Beware – because you are consuming the leaf in its entirety, matcha packs a much higher caffeine kick than your average cup of tea. Fantastic if you’re starting off your day with an energising dose of matcha, less great if you thought you were choosing a healthy drink option before bedtime.

Differences in Colour

Green tea leaves and matcha are visually very different, firstly because matcha is a powder form. Despite coming from the same plant, matcha tends to be a much more vivid green colour than green tea leaves. This is because in matcha you are seeing the ground results of the leaf in its entirety (releasing chlorophyll), whereas in green tea you are seeing cut portions of the dried leaf. They are also grown in different conditions, as explained above.

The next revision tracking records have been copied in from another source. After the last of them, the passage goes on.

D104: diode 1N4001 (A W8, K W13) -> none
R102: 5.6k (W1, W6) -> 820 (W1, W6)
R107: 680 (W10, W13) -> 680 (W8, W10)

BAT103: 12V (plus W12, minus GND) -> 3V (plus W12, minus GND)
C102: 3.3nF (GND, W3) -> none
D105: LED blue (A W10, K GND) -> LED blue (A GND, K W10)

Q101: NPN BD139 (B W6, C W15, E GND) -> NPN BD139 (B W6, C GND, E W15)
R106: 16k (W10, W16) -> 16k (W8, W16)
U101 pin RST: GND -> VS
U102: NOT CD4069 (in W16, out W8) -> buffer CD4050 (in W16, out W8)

The vibrant green of matcha makes it an excellent food colouring – and let’s be honest, is part of why a matcha latte is such a trendy drink to be seen with.

Differences in Texture

When you are drinking a green tea made from leaves, it is the consistency of water. Matcha powder thickens the water somewhat, and there is a slight grainy sensation to the drink. Matcha comes in two separate textures – usucha (thin) and koicha (thick). Usucha is the most popular by far, and if you’ve tried matcha tea in a Western country you can safely assume that it was usucha. Koicha is generally only served at tea ceremonies and has a thickness similar to paint.

Differences in Taste

As you might have guessed from the way it’s made, matcha is a much stronger tasting drink than traditional green tea. However, both come from the same plant, and as such the undertone of the flavour has that same initial sweetness and distinctive earthy aftertaste. They don’t taste at all similar to black teas, which are the varieties many foreigners are familiar with – and may take a little bit of getting used to. Once you do acclimatize yourself though, you’ll never go back!

Differences in Serving

In Japan, matcha is generally served in a bowl, along with a tiny whisk to allow the powder to fully mix in with the liquid. Traditional matcha tea sets also have a bowl for the powder, a small spoon to transfer the powder to the drinking bowl, and a plate on which to lay the whisk while you drink. Matcha tea is typically consumed quickly after preparation, in order to limit the gathering of powder residue at the bottom of the cup. Matcha tea can be served formally in tea ceremonies (usually in koicha form) but is commonly drank casually at home.

Green tea is generally poured from a tea pot (with strainer and clay filter) directly into a small cup.

So there you have it, the main differences between green tea and matcha in Japan. As always, I recommend that you try both – as often as possible on your trip. How else will you be able to tell folks at home which you prefer?